The Interns: Described as the "invisible bloodstream of the court ecosystem," they are the perpetual background extras. Scuttling between registries and copy shops, their greatest pride is learning which clerk to smile at, and their deepest heartbreak is seeing the "killer precedent" they discovered at 2 a.m. dismissed with a cursory "not relevant." They occupy the unpaid balcony seats in the theatre of law, learning through observation and often thankless toil.
The Juniors: With their fresh black coats and even fresher faces, juniors operate on "borrowed authority, second hand confidence." Their world is one of awe for their seniors and the constant, burning hope for a chance to argue. The grand speech rehearsed in the mind often fizzles into a meek request for the next date, a humbling debut swallowed by the courtroom's indifferent buzz.
The Compendium: Shukla’s description of the case compendium as "archaeology with a stapler" will elicit knowing laughter from any litigator. In theory, it is a neat booklet of relevant precedents. In practice, it is a "jungle safari through judgments," bloated with annexures and highlights, often landing on a judge’s desk looking more like a family heirloom than a useful tool.
This theatrical environment, with its props, scripts, and actors, can feel far removed from Justice Kant's vision of a noble calling. Yet, it is within this very chaos that the seeds of that calling are nurtured.
While the daily grind can feel soul-crushing, both Justice Kant's idealism and Shukla's witty cynicism point to a deeper truth: the profound can be found within the mundane. The court canteen, for instance, is more than just a place for a quick bite. It is a sanctuary where chatter and gossip can "fill you up again," where bonds are formed faster over a cutting chai than a formal coffee meeting.

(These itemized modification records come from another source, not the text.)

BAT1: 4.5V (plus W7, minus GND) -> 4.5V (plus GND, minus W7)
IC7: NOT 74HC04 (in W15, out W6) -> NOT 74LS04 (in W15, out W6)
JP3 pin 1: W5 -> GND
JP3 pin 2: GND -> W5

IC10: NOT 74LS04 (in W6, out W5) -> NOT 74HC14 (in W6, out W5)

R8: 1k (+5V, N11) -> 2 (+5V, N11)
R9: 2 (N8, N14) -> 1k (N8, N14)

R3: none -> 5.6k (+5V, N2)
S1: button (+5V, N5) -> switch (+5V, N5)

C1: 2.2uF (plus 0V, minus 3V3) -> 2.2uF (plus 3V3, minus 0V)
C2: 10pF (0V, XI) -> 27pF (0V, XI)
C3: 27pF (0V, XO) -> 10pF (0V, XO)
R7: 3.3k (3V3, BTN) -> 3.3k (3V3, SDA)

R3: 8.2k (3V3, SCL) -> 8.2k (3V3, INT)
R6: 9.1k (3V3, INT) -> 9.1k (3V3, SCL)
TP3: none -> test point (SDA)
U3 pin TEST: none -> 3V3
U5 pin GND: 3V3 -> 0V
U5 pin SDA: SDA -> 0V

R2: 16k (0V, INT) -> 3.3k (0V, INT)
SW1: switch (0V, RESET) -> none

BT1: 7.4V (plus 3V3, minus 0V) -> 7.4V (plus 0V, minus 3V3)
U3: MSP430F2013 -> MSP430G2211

Even in the loneliness of the corridors, where one finds "no friends, only familiar faces," moments of unexpected kindness emerge. A senior lawyer guiding a fumbling junior through the mentioning process, a clerk offering a helpful tip—these small acts of generosity are the "current of generosity running underneath" the court's often cruel surface.
The chamber, a "dingy room piled with dusty files," becomes the rehearsal hall. It is here, away from the cushy illusions of corporate life, that the real work happens. The grind of drafting, researching, and waiting—often for little to no pay—forges skill, resilience, and discipline. It is in these moments that an LL.B. transitions from being a mere degree to a discipline.
How, then, does the profession reconcile the call to serve the voiceless with the reality of just trying to get a matter listed? The answer lies in perspective. The absurdity that Shukla describes is not a negation of the profession's nobility, but a testament to its humanity. Justice, after all, is administered by fallible, overworked, and often humorous human beings within a system that is complex and frequently illogical.
Justice Kant's call to action is not for lawyers to ignore this reality, but to transcend it. It is a challenge to remember the "why" amidst the chaos of the "how." Engaging in pro bono work is not an "unprofitable or peripheral activity," but an anchor that grounds a lawyer in the fundamental purpose of the law. It is a conscious choice to carve out time to speak for those who cannot afford a voice, even while navigating the daily absurdities of practice.
As Shukla concludes, “Maybe that is what makes the legal world so oddly lovable. It is not just logic, it is performance... Some days, you are the lead actor. Most days, you are the background extra.” The key is to embrace both roles with a sense of purpose and a sense of humour. The challenge for every lawyer, young and old, is to play their part on this absurd stage while never forgetting the noble script they were called to perform.